Monday, December 15, 2008

Quis custodiet ipsos custodes?

Check this out:

Bradley Ralko has more here:

To clarify just a bit, according to Cooper, there was nothing illegal going on the bait house, just two evergreen trees and some grow lamps. There was no probable cause. So a couple of questions come up. First, how did the cops get turned on to the house in the first place? Cooper suspects they were using thermal imaging equipment to detect the grow lamps, a practice the Supreme Court has said is illegal. The second question is, what probable cause did the police put on the affidavit to get a judge to sign off on a search warrant? If there was nothing illegal going on in the house, it's difficult to conceive of a scenario where either the police or one of their informants didn't lie to get a warrant.

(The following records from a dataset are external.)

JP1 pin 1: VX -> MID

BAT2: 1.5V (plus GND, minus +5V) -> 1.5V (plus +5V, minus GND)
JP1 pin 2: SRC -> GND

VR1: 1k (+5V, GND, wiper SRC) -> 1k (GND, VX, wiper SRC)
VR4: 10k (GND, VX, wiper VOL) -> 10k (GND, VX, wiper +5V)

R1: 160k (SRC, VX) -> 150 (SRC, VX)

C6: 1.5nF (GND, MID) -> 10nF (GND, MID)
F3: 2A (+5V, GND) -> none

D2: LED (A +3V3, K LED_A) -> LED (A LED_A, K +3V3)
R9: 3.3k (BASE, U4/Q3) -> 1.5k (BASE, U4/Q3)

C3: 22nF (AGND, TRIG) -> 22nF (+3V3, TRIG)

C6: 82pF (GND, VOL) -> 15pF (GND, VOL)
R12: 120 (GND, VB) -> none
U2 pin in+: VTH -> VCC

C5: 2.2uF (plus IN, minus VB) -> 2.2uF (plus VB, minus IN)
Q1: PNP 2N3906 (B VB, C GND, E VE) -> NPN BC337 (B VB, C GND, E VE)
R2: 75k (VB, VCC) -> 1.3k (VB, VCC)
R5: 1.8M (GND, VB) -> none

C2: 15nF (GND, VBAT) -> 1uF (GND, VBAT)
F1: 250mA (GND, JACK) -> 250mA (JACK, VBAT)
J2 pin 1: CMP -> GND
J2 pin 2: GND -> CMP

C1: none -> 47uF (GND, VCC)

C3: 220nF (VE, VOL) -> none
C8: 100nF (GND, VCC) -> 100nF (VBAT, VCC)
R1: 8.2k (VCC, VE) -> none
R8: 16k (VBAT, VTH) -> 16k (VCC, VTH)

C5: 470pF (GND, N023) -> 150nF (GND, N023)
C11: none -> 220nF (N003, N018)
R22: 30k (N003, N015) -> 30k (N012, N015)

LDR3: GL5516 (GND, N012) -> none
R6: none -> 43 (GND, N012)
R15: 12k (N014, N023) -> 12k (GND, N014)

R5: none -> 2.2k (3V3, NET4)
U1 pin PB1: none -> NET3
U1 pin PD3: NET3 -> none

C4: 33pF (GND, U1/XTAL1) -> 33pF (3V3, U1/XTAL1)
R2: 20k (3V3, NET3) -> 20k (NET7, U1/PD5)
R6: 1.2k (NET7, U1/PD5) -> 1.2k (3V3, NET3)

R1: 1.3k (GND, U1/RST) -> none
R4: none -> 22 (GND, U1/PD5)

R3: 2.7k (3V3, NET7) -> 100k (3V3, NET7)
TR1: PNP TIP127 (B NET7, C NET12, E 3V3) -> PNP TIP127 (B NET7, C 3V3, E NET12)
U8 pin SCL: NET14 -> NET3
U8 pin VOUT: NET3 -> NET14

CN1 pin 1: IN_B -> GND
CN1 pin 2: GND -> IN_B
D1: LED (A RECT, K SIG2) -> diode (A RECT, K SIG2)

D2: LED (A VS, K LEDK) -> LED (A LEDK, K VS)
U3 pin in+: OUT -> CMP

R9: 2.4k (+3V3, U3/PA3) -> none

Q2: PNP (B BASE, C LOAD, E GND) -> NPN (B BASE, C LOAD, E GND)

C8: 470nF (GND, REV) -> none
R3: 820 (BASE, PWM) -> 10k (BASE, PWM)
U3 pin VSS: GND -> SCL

Lest anyone get the wrong idea, I have the deepest respect for law enforcement. My brother's a cop and my roommate is a prosecutor. Rooting out the use of illegal tactics and corrupt police officers preserves and protects the moral authority that law enforcement needs to be effective.

As much as I hate § 1983 suits, this is one that I wish I could assist on.

1 comment:

Chris said...

If his bait lamps were using a lot of electricity, the police might have been tipped off by the electric utility.

One time, at an ACLU meeting in Eugene, a lawyer showed us a court document which indicated law enforcement used a national security letter to get someone's electric bill, and then used that to get a search warrant to find a marijuana growing operation. (The theme of this meeting was that national security letters were being used for vice prosecutions rather than fighting terrorism.)